Denoising - proposed (VST_dMRI_BM4D)
To take advantage of the dMRI data redundancy, the DW images were first separated in groups considering the different shells (b=0, b=1, b=2 ms/μm2). Thus, instead of having the algorithm search for similarity in a volume (containing different slices of the brain), we stacked the same slice (of each shell and each different gradient direction acquisition) prior to denoising. This way, we boost the algorithm capability of finding similar blocks, consequently improving the denoised results. Such approach has also been recently reported in¹⁰.
After rearrangement, the DW magnitude images were denoised using a framework similar to ⁸, in combination with ⁹, in which a variance stabilization transformation (VST) is applied to the data prior to denoising with the BM4D algorithm ⁷. The denoised volume is finally recovered to its original intensity range by applying the correct inverse transformation⁸.
Denoising - MPPCA
To compare the performance of the proposed method, the data was also denoised by the well-known MPPCA algorithm⁶.
One repetition versus All repetitions
To access a potential reduction in scan time, we also compared two scenarios: (1) using all repetitions of each shell; (2) using only one repetition of each shell.
Processing
After denoising, data was processed with Gibbs removal, motion/distortion/eddy current-corrected using MRtrix3 and FSL. kurtosis and ADC from the OGSE and μA protocols were calculated using non-negative linear least squares using Matlab8. FA maps were calculated using the MRtrix3 package.

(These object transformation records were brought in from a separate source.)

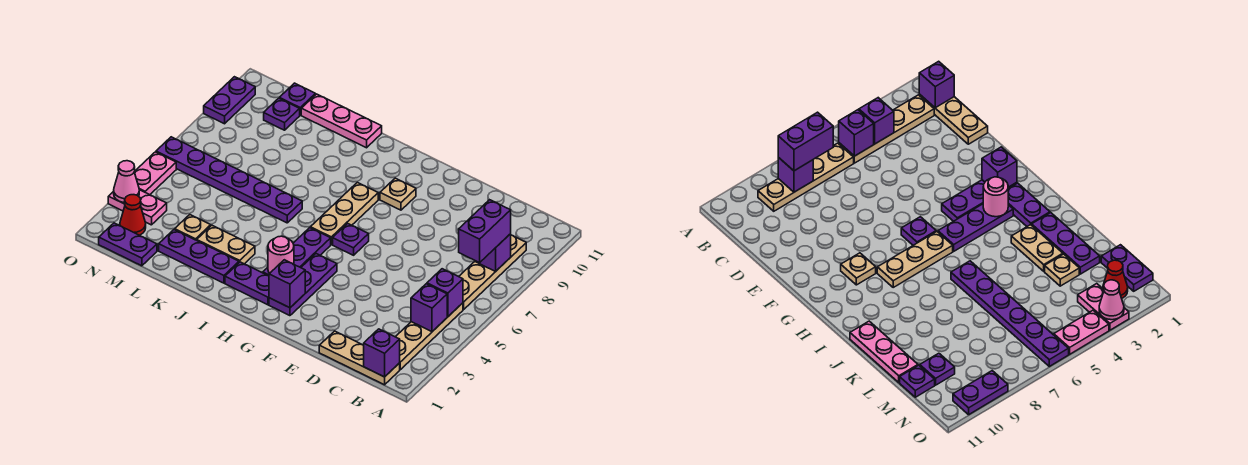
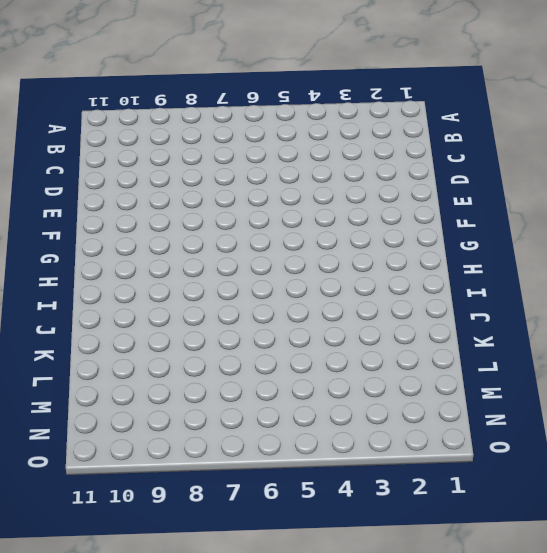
none -> tan plate B1:D1 level 1
none -> tan plate B2:B5 level 1
none -> tan plate B6:B9 level 1

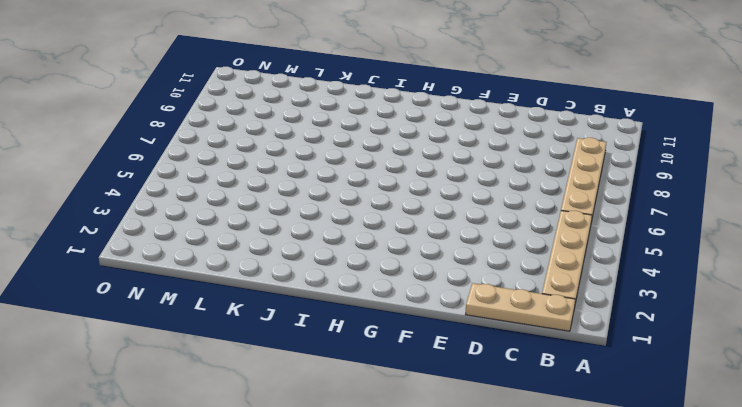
none -> purple plate G2:G4 level 1
none -> purple plate G6 level 1
none -> tan plate G9 level 1

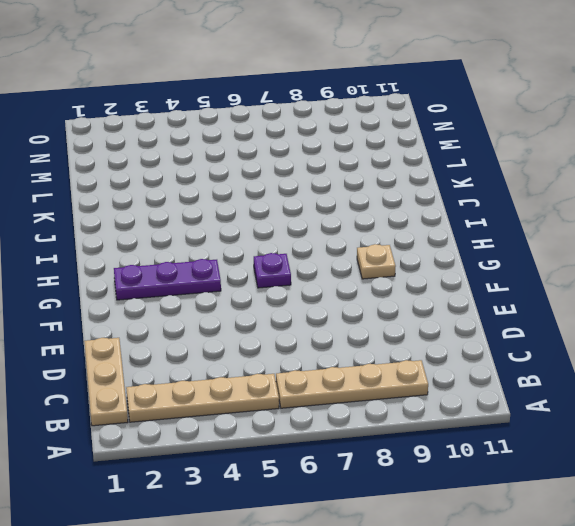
none -> purple plate H2:I2 level 1
none -> purple plate H3:H5 level 1
none -> tan plate H6:H8 level 1

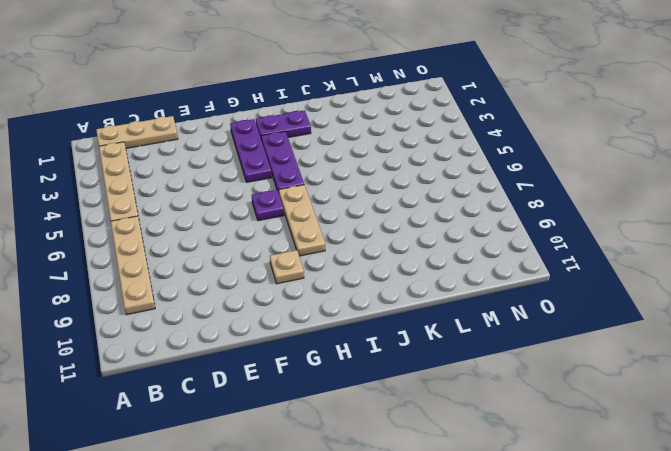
none -> purple plate J2:L2 level 1
none -> tan plate J3:K3 level 1
none -> purple plate J6:O6 level 1

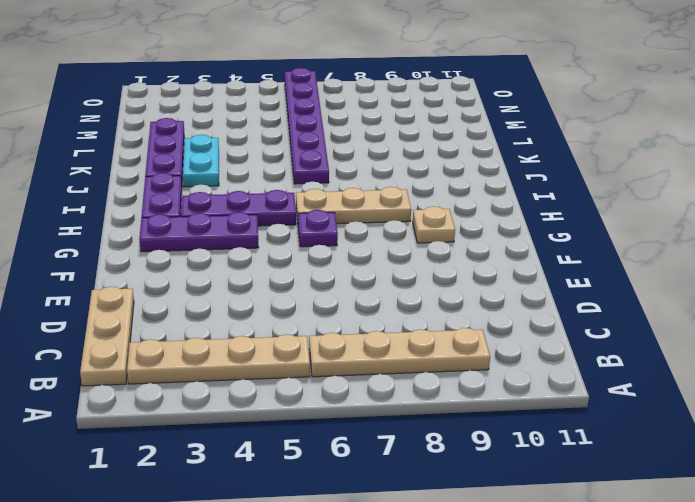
cyan plate J3:K3 level 1 -> tan plate J3:K3 level 1
none -> pink plate J11:L11 level 1
none -> tan plate L3 level 1
none -> purple plate M1:N1 level 1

To avoid partial volume artifacts, the ROIs were chosen in large regions with homogeneous tissue contrast.

Results

Figures 1 to 4 show the metrics FA, μFA (μFA protocol) , ΔK and ΔMD (OGSE protocol), respectively. ΔK and ΔMD are the difference between the metric calculated on the highest frequency DWI images (85Hz) and the PGSE in the OGSE protocol. The top of the figures exhibit the images for all corresponding methods. The bottom parts show, in a boxplot, the mean and standard deviation of the metrics calculated over two ROIs, cerebral white matter (WM) and cortical gray matter (GM).

Discussion

Overall, both denoising methods (VST_dMRI_BM4D and MPPCA) accomplished similar results. Mean and standard deviation graphs show a coherent behavior, as the mean tends to be higher and the standard deviation lower when compared to the noisy data results. Moreover, graphs also show good and competing results for the denoised data when using only one repetition of the shells.
Regarding the images, a similar analysis can be inferred. The denoised data using only one repetition present great results, with some regions presenting a better detail preservation. The images related to all repetitions are cleaner, but also indicate over smoothing of details. This can potentially indicate that less repetitions can be acquired, consequently reducing scan time.
Comparing VST_dMRI_BM4D and MPPCA results, both methods compete with each other equally. However, the regions indicated by the yellow circles may indicate a tiny better improvement when using the proposed method, especially on Figures 3 and 4, in which the cerebellum looks more evident.

Conclusion

In this work, we presented a different framework for denoising dMRI data by exploiting data redundancy and using a block similarity denoising algorithm. Results show the proposed method as a useful and competing tool. Further investigation and testing need to be done. Synthetic data modeling may take place to stablish a golden ground truth of results, allowing a better analysis of the outcome.

Acknowledgements

This study was financed in part by the Coordenação de Aperfeiçoamento de Pessoal de Nível Superior - Brasil (CAPES) - Finance Code 001.